Mann acrescentou ainda que, em junho, as pressões inflacionistas orientadas pelos custos estavam a ser compensadas por uma restritividade financeira de natureza doméstica. Referiu também que sinais desagregados do mercado de trabalho em alguns setores pareciam menos fracos do que a taxa de desemprego global. O seu discurso foi avaliado em 8,2/10 no FXS Speechtracker, face a uma referência histórica de 7,2/10, indicando uma mensagem de política monetária mais forte do que a média.
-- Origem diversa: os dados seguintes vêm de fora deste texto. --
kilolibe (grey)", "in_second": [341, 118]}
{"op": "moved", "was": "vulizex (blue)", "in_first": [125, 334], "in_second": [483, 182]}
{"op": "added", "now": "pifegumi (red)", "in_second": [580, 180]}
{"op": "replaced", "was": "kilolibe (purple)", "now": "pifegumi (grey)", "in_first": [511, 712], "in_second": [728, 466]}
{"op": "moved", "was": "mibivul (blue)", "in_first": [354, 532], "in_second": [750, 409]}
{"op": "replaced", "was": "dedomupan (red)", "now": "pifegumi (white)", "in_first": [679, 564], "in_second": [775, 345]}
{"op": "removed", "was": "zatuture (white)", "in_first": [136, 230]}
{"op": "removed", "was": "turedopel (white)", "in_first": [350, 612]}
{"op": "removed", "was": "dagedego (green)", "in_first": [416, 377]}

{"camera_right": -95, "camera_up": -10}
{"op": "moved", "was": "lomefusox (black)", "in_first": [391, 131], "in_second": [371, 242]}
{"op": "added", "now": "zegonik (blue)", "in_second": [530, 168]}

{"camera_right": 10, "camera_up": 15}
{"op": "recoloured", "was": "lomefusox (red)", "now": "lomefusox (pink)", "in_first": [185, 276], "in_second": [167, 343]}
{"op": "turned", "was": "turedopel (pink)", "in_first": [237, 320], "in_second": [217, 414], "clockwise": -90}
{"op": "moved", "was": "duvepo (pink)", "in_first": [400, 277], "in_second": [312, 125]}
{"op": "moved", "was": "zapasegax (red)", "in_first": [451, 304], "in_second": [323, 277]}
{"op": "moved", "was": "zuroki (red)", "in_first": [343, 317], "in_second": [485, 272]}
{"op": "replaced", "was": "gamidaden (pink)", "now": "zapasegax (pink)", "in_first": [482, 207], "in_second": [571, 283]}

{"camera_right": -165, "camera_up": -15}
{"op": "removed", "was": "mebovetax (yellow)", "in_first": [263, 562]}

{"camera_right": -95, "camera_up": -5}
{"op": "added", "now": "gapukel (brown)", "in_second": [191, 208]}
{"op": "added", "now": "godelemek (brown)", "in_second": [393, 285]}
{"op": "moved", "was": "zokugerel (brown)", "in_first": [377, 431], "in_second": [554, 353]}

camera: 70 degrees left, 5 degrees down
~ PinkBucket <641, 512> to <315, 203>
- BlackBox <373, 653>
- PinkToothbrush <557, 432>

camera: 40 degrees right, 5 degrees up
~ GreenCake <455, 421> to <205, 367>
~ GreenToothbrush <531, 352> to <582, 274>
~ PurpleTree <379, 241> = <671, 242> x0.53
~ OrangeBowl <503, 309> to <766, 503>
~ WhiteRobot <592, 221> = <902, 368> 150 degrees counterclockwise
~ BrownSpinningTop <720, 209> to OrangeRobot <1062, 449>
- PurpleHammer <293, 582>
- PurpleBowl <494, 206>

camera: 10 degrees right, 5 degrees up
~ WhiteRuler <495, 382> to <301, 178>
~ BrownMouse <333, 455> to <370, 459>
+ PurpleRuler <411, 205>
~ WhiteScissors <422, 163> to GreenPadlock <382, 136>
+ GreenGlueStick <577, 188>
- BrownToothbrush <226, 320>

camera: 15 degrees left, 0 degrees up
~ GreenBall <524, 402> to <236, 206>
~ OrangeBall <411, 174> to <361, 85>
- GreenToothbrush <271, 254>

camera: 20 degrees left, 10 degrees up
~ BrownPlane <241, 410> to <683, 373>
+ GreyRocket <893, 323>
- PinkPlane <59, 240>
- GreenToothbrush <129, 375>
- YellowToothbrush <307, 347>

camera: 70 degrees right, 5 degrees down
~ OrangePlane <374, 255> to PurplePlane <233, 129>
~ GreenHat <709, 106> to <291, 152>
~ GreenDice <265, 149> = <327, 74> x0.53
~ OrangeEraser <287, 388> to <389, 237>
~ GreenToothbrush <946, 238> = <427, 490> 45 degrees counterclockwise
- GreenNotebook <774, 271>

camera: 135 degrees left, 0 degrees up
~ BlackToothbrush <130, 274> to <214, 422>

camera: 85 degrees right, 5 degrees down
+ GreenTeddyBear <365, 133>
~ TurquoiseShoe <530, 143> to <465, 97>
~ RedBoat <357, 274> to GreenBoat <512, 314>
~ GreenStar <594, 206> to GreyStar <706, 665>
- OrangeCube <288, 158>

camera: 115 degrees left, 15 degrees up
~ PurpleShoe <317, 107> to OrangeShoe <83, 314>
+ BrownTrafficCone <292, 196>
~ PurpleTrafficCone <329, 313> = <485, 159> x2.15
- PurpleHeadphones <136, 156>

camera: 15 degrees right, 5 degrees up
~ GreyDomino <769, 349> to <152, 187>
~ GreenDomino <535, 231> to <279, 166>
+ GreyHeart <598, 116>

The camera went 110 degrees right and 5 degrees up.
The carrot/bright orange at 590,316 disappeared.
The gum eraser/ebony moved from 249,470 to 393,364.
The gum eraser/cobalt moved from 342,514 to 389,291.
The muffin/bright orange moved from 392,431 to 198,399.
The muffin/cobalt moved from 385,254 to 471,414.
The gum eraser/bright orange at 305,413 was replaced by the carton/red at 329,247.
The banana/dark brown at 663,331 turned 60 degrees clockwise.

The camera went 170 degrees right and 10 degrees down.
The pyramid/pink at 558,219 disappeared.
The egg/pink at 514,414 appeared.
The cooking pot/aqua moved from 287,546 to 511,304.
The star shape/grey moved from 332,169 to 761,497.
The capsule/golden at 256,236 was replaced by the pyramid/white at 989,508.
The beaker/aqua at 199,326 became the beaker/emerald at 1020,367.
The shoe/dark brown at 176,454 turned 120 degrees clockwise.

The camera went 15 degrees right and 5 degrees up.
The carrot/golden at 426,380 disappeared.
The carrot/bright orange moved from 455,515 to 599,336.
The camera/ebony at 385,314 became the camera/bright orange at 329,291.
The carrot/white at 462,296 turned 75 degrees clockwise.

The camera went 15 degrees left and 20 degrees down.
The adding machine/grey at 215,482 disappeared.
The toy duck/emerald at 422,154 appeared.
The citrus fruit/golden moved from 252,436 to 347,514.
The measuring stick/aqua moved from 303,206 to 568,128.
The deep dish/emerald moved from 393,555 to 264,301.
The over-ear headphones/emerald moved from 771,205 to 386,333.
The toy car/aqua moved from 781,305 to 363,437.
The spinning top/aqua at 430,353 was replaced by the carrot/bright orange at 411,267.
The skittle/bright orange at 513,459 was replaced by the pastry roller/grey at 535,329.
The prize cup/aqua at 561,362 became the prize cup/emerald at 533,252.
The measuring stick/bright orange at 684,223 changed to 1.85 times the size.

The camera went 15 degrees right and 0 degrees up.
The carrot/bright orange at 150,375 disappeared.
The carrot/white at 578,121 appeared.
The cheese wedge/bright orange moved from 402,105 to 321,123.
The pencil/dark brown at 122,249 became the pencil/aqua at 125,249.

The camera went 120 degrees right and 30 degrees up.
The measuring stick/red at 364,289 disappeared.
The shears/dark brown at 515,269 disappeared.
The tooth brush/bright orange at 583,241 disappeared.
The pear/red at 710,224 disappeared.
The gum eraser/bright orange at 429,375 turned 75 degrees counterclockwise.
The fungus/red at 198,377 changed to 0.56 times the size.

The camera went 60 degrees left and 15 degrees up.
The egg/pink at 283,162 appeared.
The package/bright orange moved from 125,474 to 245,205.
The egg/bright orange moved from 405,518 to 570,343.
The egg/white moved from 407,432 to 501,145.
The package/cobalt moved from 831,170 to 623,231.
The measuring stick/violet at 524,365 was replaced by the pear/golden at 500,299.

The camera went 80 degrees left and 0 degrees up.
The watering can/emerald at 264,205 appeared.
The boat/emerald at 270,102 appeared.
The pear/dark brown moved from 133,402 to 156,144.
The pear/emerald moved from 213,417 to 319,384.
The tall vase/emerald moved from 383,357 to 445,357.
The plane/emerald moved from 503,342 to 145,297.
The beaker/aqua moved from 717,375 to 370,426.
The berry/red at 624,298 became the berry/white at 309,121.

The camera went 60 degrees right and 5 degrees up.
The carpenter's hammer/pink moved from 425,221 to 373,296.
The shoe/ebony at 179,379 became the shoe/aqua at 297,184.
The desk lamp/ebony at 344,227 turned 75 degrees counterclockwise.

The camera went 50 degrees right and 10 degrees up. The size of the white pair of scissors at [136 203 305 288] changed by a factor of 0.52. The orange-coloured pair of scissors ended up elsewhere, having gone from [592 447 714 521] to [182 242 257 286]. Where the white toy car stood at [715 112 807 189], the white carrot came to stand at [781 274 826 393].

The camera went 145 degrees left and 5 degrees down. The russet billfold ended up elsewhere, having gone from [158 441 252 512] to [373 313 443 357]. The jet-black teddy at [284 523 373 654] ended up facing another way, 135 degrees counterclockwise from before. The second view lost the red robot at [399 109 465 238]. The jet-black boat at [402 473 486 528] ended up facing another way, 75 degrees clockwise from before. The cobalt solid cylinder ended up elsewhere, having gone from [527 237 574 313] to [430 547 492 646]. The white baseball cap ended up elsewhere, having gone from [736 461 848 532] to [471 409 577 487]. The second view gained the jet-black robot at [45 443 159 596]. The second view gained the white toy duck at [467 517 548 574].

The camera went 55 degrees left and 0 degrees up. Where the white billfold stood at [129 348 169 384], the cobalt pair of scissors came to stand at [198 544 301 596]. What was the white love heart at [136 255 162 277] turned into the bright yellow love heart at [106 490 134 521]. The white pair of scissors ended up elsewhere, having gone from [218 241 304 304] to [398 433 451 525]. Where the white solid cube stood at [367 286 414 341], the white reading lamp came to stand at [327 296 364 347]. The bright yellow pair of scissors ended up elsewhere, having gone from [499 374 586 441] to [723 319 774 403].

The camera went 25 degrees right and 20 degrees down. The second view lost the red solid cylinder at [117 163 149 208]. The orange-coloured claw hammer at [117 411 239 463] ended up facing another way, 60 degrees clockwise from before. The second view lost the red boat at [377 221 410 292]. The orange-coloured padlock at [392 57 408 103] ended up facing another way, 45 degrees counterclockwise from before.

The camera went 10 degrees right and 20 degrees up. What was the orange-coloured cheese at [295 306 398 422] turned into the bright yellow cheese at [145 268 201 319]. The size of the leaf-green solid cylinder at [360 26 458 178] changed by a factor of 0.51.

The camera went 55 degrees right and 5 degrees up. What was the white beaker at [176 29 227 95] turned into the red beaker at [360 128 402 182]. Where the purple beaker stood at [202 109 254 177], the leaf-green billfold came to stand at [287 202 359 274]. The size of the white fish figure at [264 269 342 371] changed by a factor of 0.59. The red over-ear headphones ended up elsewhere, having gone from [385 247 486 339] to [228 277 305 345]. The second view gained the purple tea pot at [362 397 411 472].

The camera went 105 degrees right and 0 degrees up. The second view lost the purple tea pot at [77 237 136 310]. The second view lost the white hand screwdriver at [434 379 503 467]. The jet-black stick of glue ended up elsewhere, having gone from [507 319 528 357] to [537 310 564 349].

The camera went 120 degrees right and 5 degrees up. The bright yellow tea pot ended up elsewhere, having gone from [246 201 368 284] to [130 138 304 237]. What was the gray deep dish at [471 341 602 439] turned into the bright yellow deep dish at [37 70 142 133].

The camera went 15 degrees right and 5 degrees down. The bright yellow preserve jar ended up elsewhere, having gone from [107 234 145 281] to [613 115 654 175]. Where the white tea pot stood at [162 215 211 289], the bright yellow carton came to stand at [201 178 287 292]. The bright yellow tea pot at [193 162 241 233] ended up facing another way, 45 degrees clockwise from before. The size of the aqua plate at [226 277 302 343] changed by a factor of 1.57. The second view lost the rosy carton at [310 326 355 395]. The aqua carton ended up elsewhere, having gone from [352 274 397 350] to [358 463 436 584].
Banco Mantém-se Firme Apesar de Pressões Inflacionistas Persistentes
Estamos a ver um sinal claro de que o Banco de Inglaterra se inclina para uma manutenção prolongada das taxas de juro. Um “movimento ativista” sugere que, se os próximos dados de inflação forem desfavoráveis, uma subida de taxas é uma possibilidade real. Isto significa que devemos ser cautelosos ao incorporar nos preços quaisquer cortes de taxas no resto de 2026.
Esta visão hawkish é reforçada por dados recentes que mostram a inflação dos serviços no Reino Unido a manter-se resistente nos 4,5%, bem acima do IPC (CPI) global de 2,4%. Esta persistência numa métrica-chave de preços domésticos indica que as pressões subjacentes ainda não estão contidas. Assim, antecipamos que o Comité de Política Monetária (MPC) quererá ver vários meses de melhoria antes de considerar qualquer flexibilização.
Além disso, os mais recentes números do mercado de trabalho sustentam esta postura cautelosa. Embora a taxa de desemprego global tenha subido ligeiramente para 4,5%, o crescimento dos salários manteve-se elevado em 5,1%, sinalizando uma contínua restrição e poder negocial em setores-chave. Estes acordos salariais robustos são um dos principais motores da inflação no setor dos serviços, que o banco acompanha com particular atenção.
Esta situação faz lembrar meados dos anos 2000, quando o Banco manteve as taxas inalteradas por um período prolongado para garantir que as expectativas de inflação ficavam plenamente ancoradas após uma fase de pressão sobre os preços. A história sugere que um banco central tende a errar pelo lado da prudência após um choque inflacionista significativo. Devemos esperar uma paciência semelhante agora, sobretudo à medida que entramos no segundo semestre do ano.
Implicações Para os Mercados Cambiais e de Taxas de Juro
Tendo em conta este enquadramento, consideramos atrativas posições longas na libra esterlina face a moedas cujos bancos centrais sejam mais dovish. O potencial de as taxas no Reino Unido se manterem mais elevadas durante mais tempo cria um diferencial de rendimento favorável. Vemos oportunidades em futuros e opções cambiais que apostem no fortalecimento da GBP até ao final do terceiro trimestre.
Devemos também ajustar as nossas posições em derivados de taxas de juro no Reino Unido, como os futuros de SONIA. Isto implica reduzir a exposição a apostas em cortes de taxas iminentes e considerar posições que beneficiem de taxas a manterem-se nos níveis atuais ou próximos destes. O foco acrescido nos dados do segundo semestre sugere que a volatilidade nestes mercados deverá aumentar em torno das principais divulgações macroeconómicas nas próximas semanas.